June 11, 2007
[Quotation from True At First Light, pages 172-173, a posthumous book put together from Hemingway’s abandoned attempts.]
And I thought sitting up awake in the African night that I knew nothing about the soul at all. People were always talking of it and writing of it, but who knew about it? I did not know anyone who knew anything of it nor whether there was such a thing…. Once I had thought my own soul had been blown out of me when I was a boy and then that it had come back in again. But in those days I was very egotistical and I had heard so much talk about the soul and read so much about it that I had assumed that I had one. Then I began to think if Miss Mary or G. C. or Ngui or Charo or I had been killed by the lion would our souls have flown off somewhere?
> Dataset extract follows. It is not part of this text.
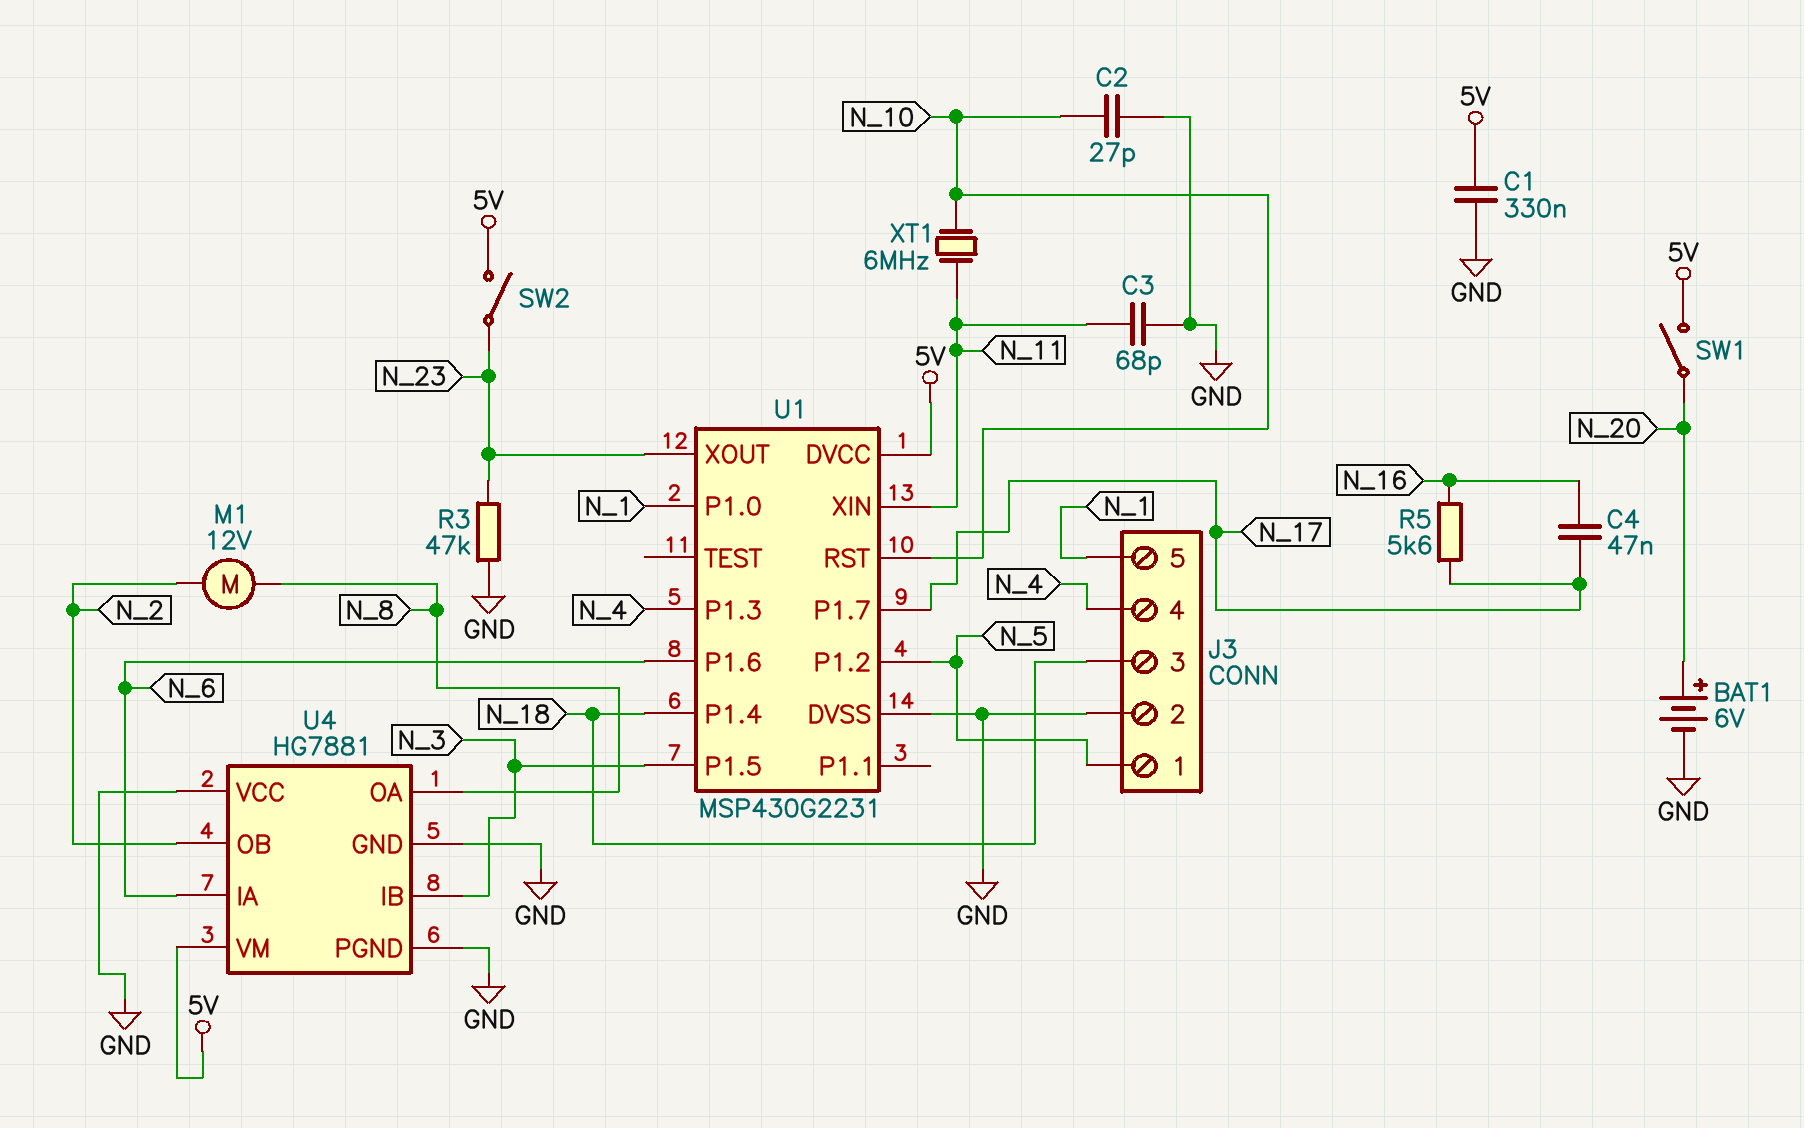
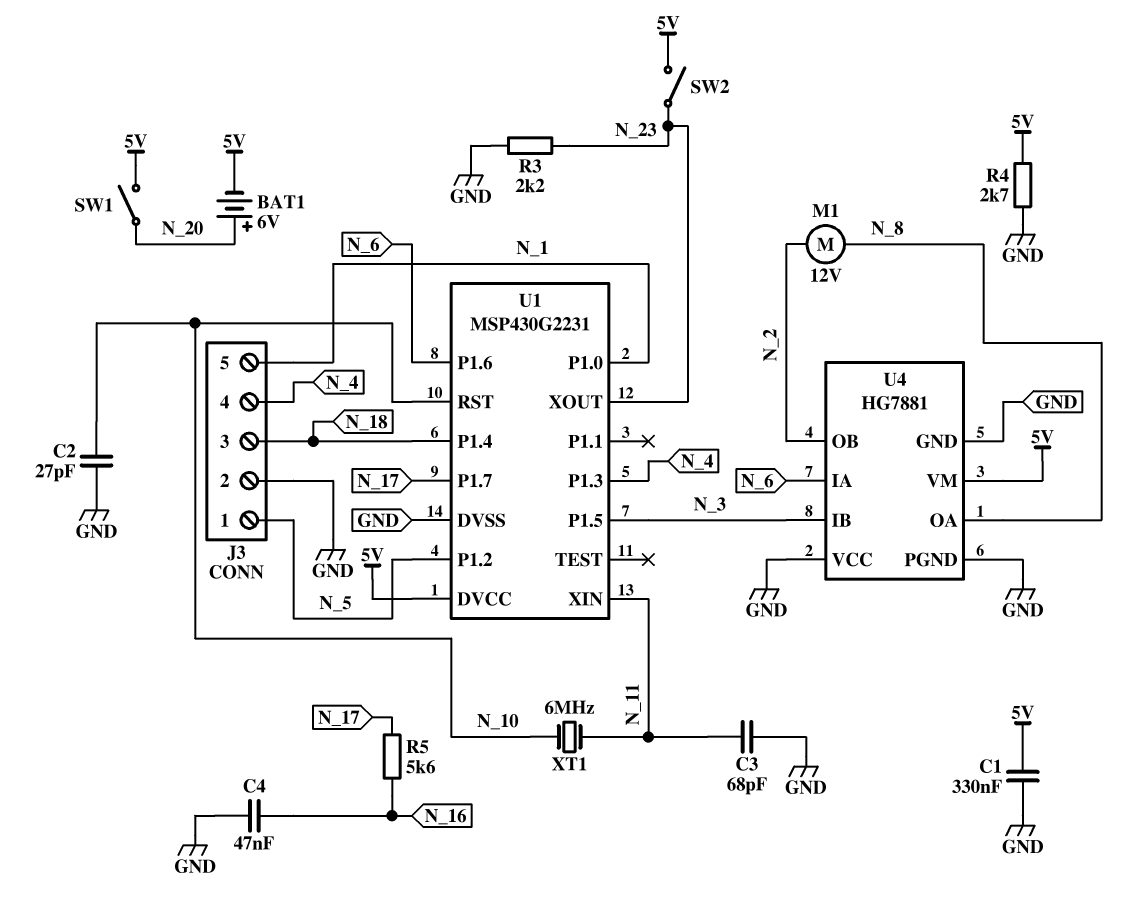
BAT1: 6V (plus N_20, minus GND) -> 6V (plus N_20, minus 5V)
C4: 47nF (N_16, N_17) -> 47nF (GND, N_16)
R3: 47k (GND, N_23) -> 2.2k (GND, N_23)
R4: none -> 2.7k (5V, GND)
I could not believe it and I thought that we would all just have been dead, deader than the lion perhaps, and no one was worrying about his soul….
But what did this have to do with “In a real dark night of the soul is always three o’clock in the morning”? did Ms. Mary and G. C. have souls? They had no religious beliefs as far as I knew. But if people had souls they must have them. Charo was a very devout Mohammedan so we must credit him with a soul. That left only Ngui and me and the lion.
June 12, 2007
Hemingway’s a bit about the soul struck me as sincere and quietly troubled, though calm. In so many ways it reflects to me the terrible burden our dying culture put on people in the 20th century.